Developing robust Android applications is challenging. At any moment your application can be interrupted, sent the background or just simply terminated. There are a few hooks to help you prepare for these scenarios but it’s such a dynamic environment it can be hard to anticipate how your application will behave.

Take the activity lifecycle for example. Under normal circumstances activities are only destroyed when their finish() method is called or the system needs to free up some memory. From a testing perspective this isn’t very deterministic so testing what happens when activities are destroyed is either forgotten about or not given the attention it deserves.

Luckily there are tools to help in these scenarios. The Dev Tools App is particularly useful. It’s automatically installed with every virtual device created using the Android Virtual Device Manager in Eclipse.

Testing Activity Destruction

To test what happens to your app when activities are destroyed tick the Immediately destroy activities checkbox under Development Settings in Dev Tools. This instructs Android to immediately destroy activities that are no longer visible. Under normal conditions you might never get to this test scenario if you don’t explicitly call finish() on your activities. It’s amazing the subtle bugs this can throw up.

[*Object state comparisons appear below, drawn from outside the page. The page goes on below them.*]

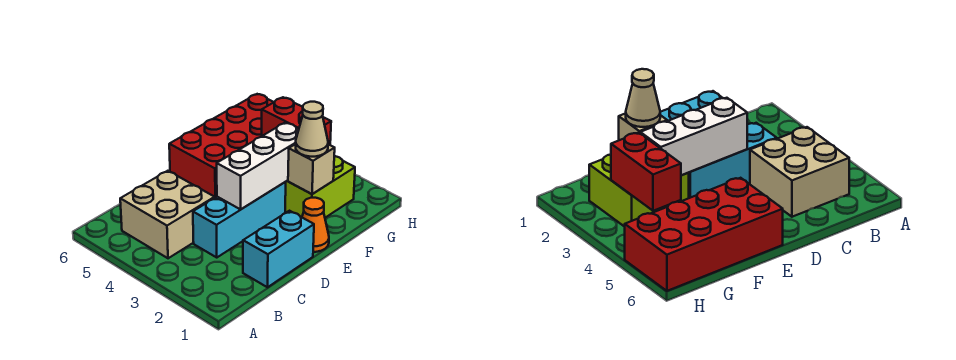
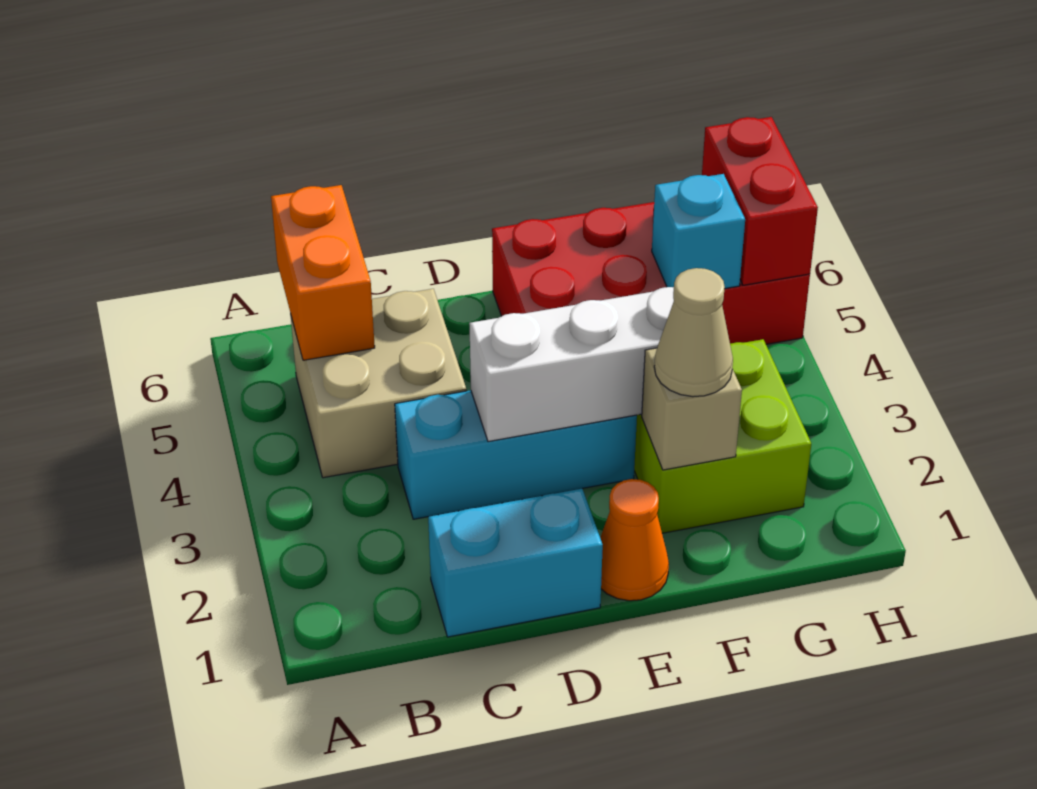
none -> orange brick B5:B6 level 2
red brick G3:G4 level 2 -> red brick H5:H6 level 2
none -> cyan brick G5 level 2

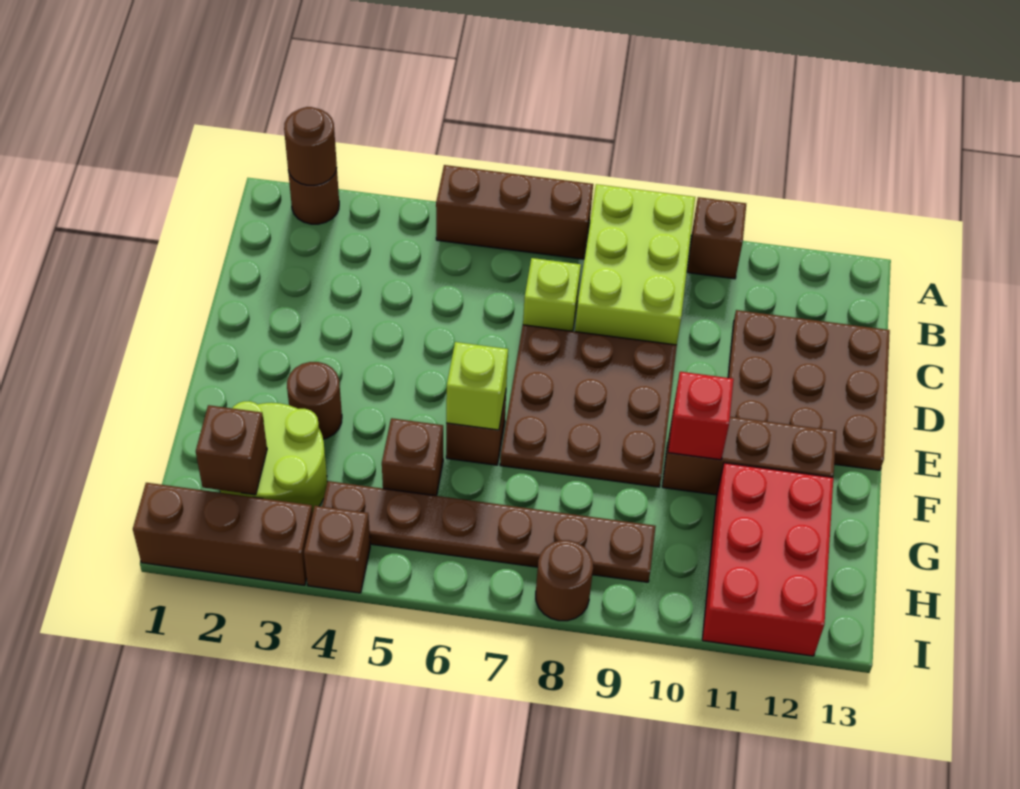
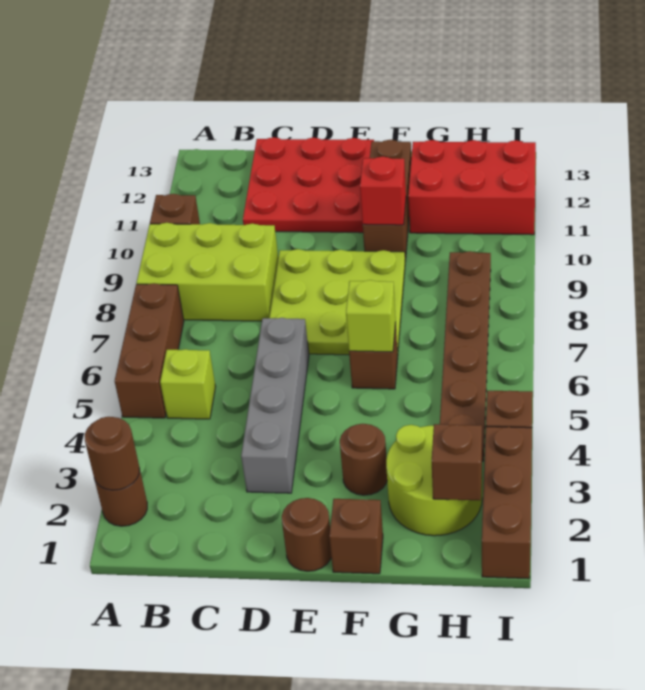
lime brick C7 level 1 -> lime brick B5 level 1
brown plate C11:E13 level 1 -> red plate C11:E13 level 1
none -> grey brick D3:D6 level 1
brown plate D7:F9 level 1 -> lime plate D7:F9 level 1
brown brick G5 level 1 -> brown brick F1 level 1
brown round brick I8 level 1 -> brown round brick E1 level 1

Testing Process Termination

Another very useful test is to see what happens when your application’s process is terminated. When I stated out with UPM I received quite a number of crash reports that initially baffled me. The stack traces suggested situations that I just couldn’t recreate. It wasn’t until I started thinking about the impact of process termination that I found the root of the problems.

When a terminated application is restarted Android will try and return the user to whatever activity was previously in the foreground. This can cause problems if the activity assumes too much about the application’s state, e.g. what static variables are initialized. Restarting the application means there’s a new process so the static state of the previous instance is gone. Here’s how I test this scenario.

First I start the application in an emulator as normal. Once I’ve made it to the activity under test I hit the Home button to send the application into the background. Now I need to kill the application’s process. There’s a few ways to do this. My favourite is to use adb. adb is located in the Android SDK platform-tools directory. Running

$ adb shell

starts a shell on the emulator. From there I use

$ ps

to find the application’s process and

$ kill -9 <pid>

to kill the process. Once I’ve killed the process I go back to the emulator and hit the application’s icon to restart it. Android will try to resume the activity that was previously in the foreground. Ideally there should be no problems but if there are they’ll usually present themselves as a NullPointerException with a “Force Close” dialog for the user.

Android can be a difficult, confusing platform to work with. This is particularly true if you’re coming from a regular desktop application environment. There’s a paradigm shift in thinking required to fully appreciate the transient nature of the Android environment. Thankfully, once you’ve made that leap things do get easier. The most useful resources I’ve found are the Android Developer’s Guide and Stackoverflow.